What Is a Life Insurance Policy You Can Borrow Against?
Discover life insurance policies designed to offer both financial protection and a flexible way to utilize your policy's value.
Discover life insurance policies designed to offer both financial protection and a flexible way to utilize your policy's value.
Life insurance policies that allow policyholders to borrow money offer a unique financial tool. This feature is tied to a component within certain types of policies known as cash value. As premiums are paid, a portion accumulates as cash value, which can then be accessed by the policyholder. This accumulated value serves as the basis for a policy loan, providing a source of funds during the policyholder’s lifetime.
Life insurance policies that build cash value are permanent life insurance. Unlike term life, which covers a specific period, permanent policies are designed to last for the policyholder’s entire life. The cash value component acts as a savings or investment feature within the policy, increasing over time.
Whole life insurance is a type of permanent policy where cash value grows at a fixed rate, often guaranteed by the insurer. A portion of each premium payment is allocated to this account. The cash value can be accessed through loans, withdrawals, or by surrendering the policy.
Universal life insurance offers more flexibility than whole life, allowing policyholders to adjust premiums and death benefits within certain limits. Its cash value grows based on an interest rate set by the insurer. Indexed universal life insurance, a variation, ties cash value growth to a stock market index, with a floor and cap on returns.

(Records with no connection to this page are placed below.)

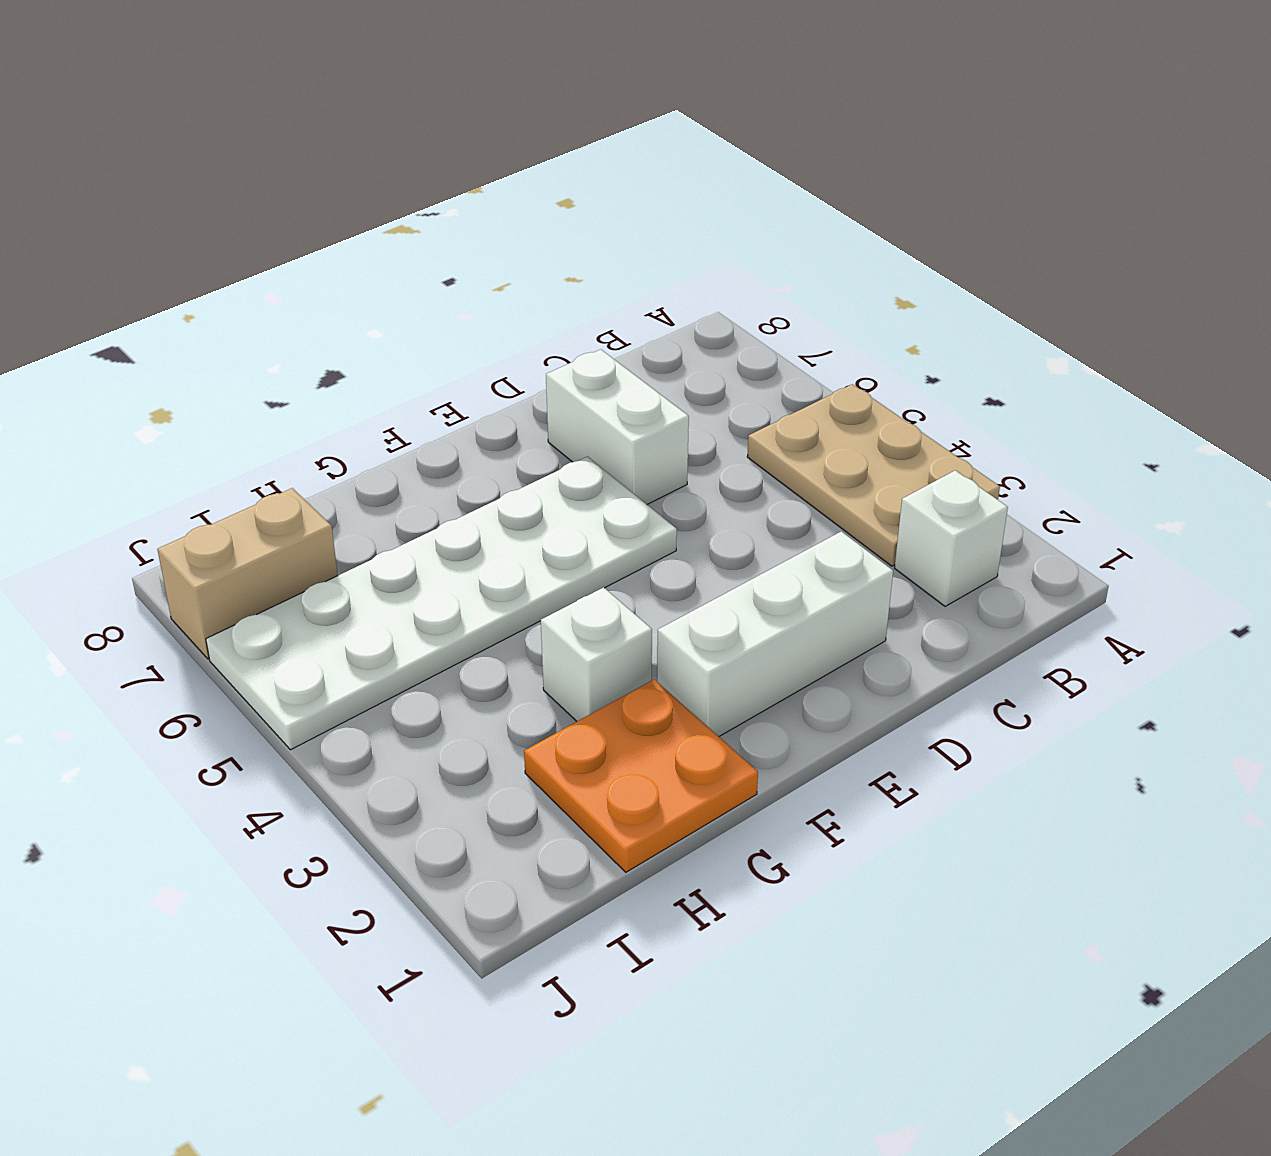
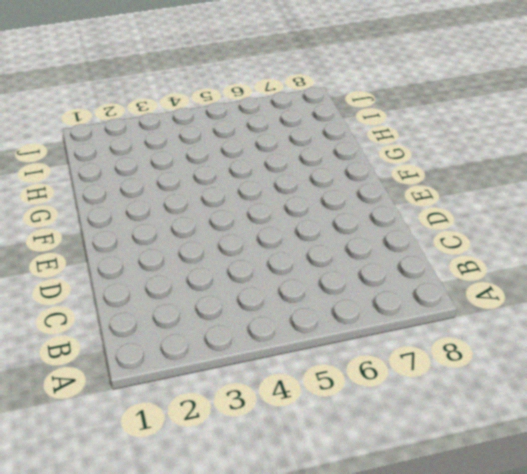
none -> tan plate A3:B5 level 1
none -> white brick B2 level 1

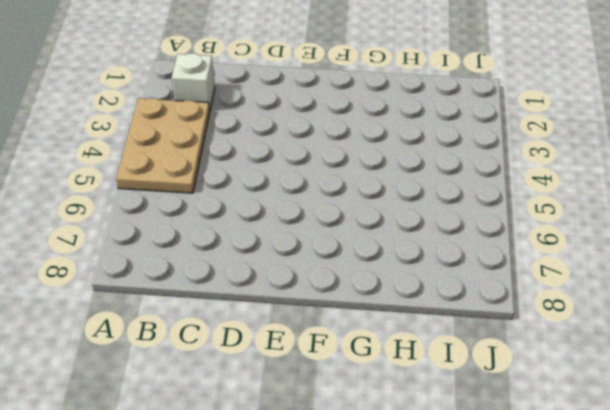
none -> white brick D2:F2 level 1
none -> white brick D6:D7 level 1

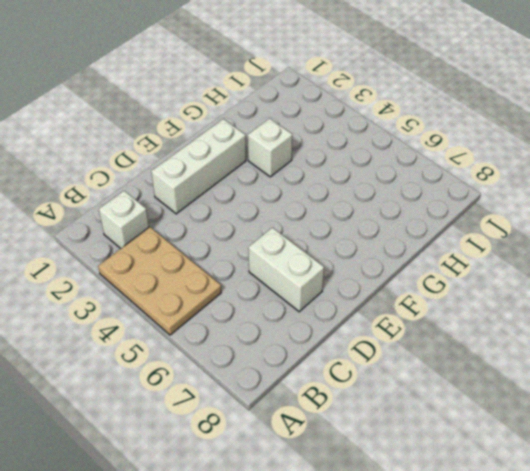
none -> white plate E5:J6 level 1
none -> orange plate G1:H2 level 1

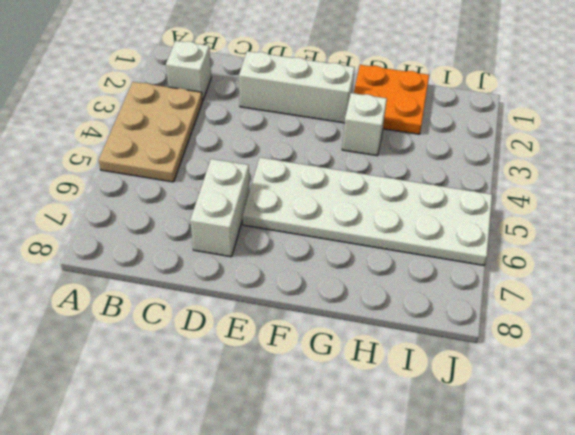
none -> tan brick I7:J7 level 1

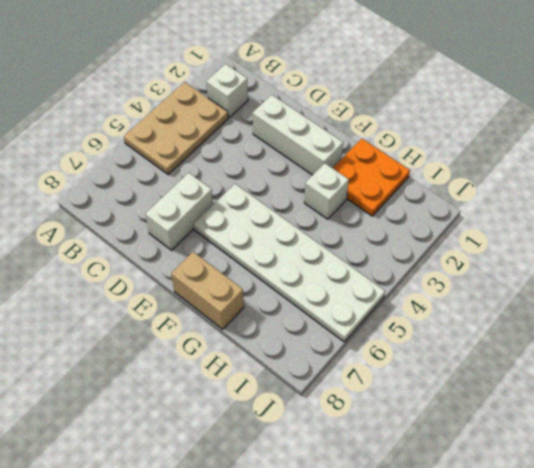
tan brick F8:G8 level 1 -> tan brick I7:J7 level 1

Variable universal life (VUL) insurance offers potential for higher cash value growth, but also greater risk. With VUL, cash value is invested in subaccounts, similar to mutual funds, and its performance depends on chosen investments. Policyholders can choose their investment strategy. If investments perform poorly, the cash value and death benefit may decrease.
A policy loan is an advance from the insurer, using the policy’s cash value as collateral. There is no credit check or extensive approval process, as the cash value secures the loan. The policyholder is borrowing their own money, with the cash value continuing to grow even while a loan is outstanding.
Interest accrues on policy loans, with rates often lower than personal loans or credit cards. The interest rate can be fixed or variable. Repayment offers flexibility; there is no strict schedule, and policyholders can choose to make periodic payments, pay interest only, or defer repayment indefinitely. If interest is not paid, it will be added to the loan balance, causing it to grow.
If a policy loan, including accrued interest, is not repaid, it reduces the death benefit paid to beneficiaries upon the policyholder’s passing. This reduction occurs dollar-for-dollar by the outstanding loan amount and any accumulated interest. If the loan and its accrued interest exceed the policy’s cash value, the policy can lapse. A policy lapse can have significant tax consequences, as any loan amount exceeding the cost basis (premiums paid) may become taxable income.
Policy loans differ from withdrawals from cash value. A withdrawal permanently removes funds, reducing both the cash value and the death benefit. Unlike a loan, a withdrawal does not accrue interest and is not repaid. Withdrawals exceeding the cost basis may be taxable. A policy loan is generally not considered taxable income as long as the policy remains in force.
Accessing a loan from a life insurance policy begins with contacting the insurance company. Policyholders can initiate a loan request. This step confirms the policy’s eligibility and the amount of cash value available for a loan.
The amount that can be borrowed is a substantial percentage of the policy’s accumulated cash value, often up to 90% or 95%. The exact limit is determined by the insurer and policy terms. There is no traditional loan application or credit check. The process is straightforward because the policy’s cash value serves as collateral for the loan.
Once the loan request is processed, the funds are disbursed to the policyholder. Processing time can vary. This quick access to funds can be beneficial for financial needs.
After the loan is disbursed, the policyholder receives ongoing statements detailing the loan balance and accrued interest. It is important to monitor these statements to understand the loan’s impact on the policy’s cash value and death benefit. Repayment is flexible, and oversight helps ensure the policy remains in good standing. Maintaining awareness helps prevent unintended consequences, such as a reduction in the death benefit or policy lapse.